Signers include state treasurers, auditors, and comptrollers from states like Alabama, Arizona, Florida, Louisiana, Missouri, North Carolina, Pennsylvania and Utah. BlackRock CEO Larry Fink and 17 other financial leaders were recipients of the joint letter. Others include executives from Vanguard, Fidelity, JP Morgan, Goldman Sachs, and State Street.

The letter said that while some firms have started leaving global climate coalitions and reducing ESG-related proxy votes, the state financial officers want “durable assurances” that fiduciary duty, not politics, drives investment decisions.

“While some firms have recently taken encouraging steps, such as withdrawing from global climate coalitions and scaling back ESG rhetoric and proxy votes, and some states have permitted incremental reintegration, more work must be done,” the letter said. “The number one issue is a recommitment to the foundational principles of fiduciary duty, loyalty, objectivity, and financial focus.”

The move comes after Texas removed BlackRock from its blacklist earlier this month and resumed investing with the firm – a move that drew criticism from others still pushing back against ESG. The letter indicates that many states won’t follow suit.

“Financial institutions wishing to compete for our states’ business should provide durable assurances that their practices align with these principles,” the letter said. “Our responsibility is to ensure public assets are managed in the best financial interest of beneficiaries and taxpayers.”
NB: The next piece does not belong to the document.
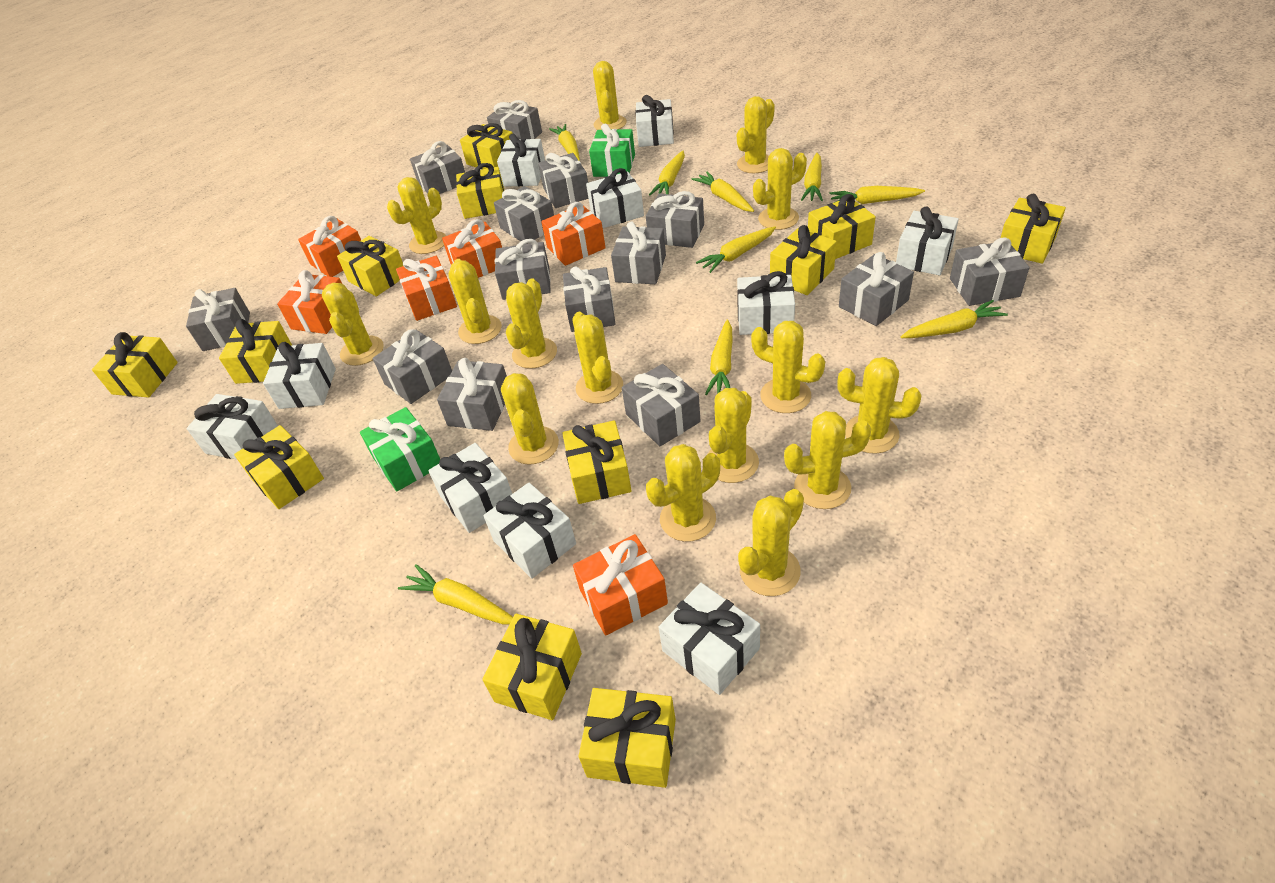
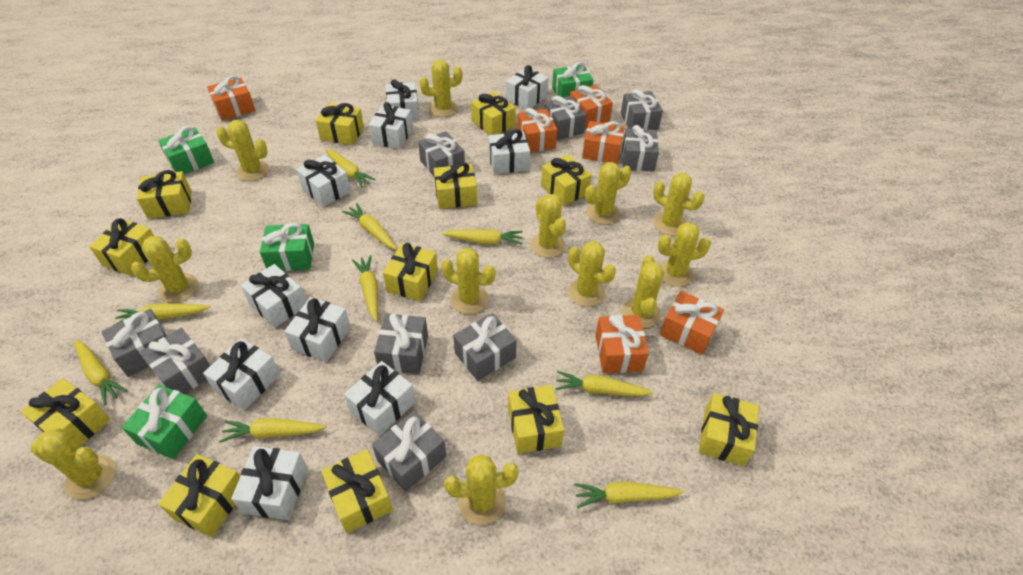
green gift: 2 -> 4
grey gift: 14 -> 9
yellow cactus: 15 -> 12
O.J. Oleka, president of the State Financial Officers Foundation, said the states are right to demand proof that ESG is no longer a factor in investing for these companies.

“Actions always speak louder than words. Requiring America’s financial giants to prove their independence from woke ideology with concrete steps before doing business with a state’s dollars is fully necessary and just makes sense,” Oleka said. “These financial officers are doing the right thing for their states and the taxpayers whose financial security they’ve been entrusted to protect.”

Will Hild, executive director of Consumers’ Research, also praised the letter.

“BlackRock is playing a game of deceit,” Hild said. “Fink and his team are trying to say all the right things to conservatives while quietly doubling down on their activist agenda behind the scenes.”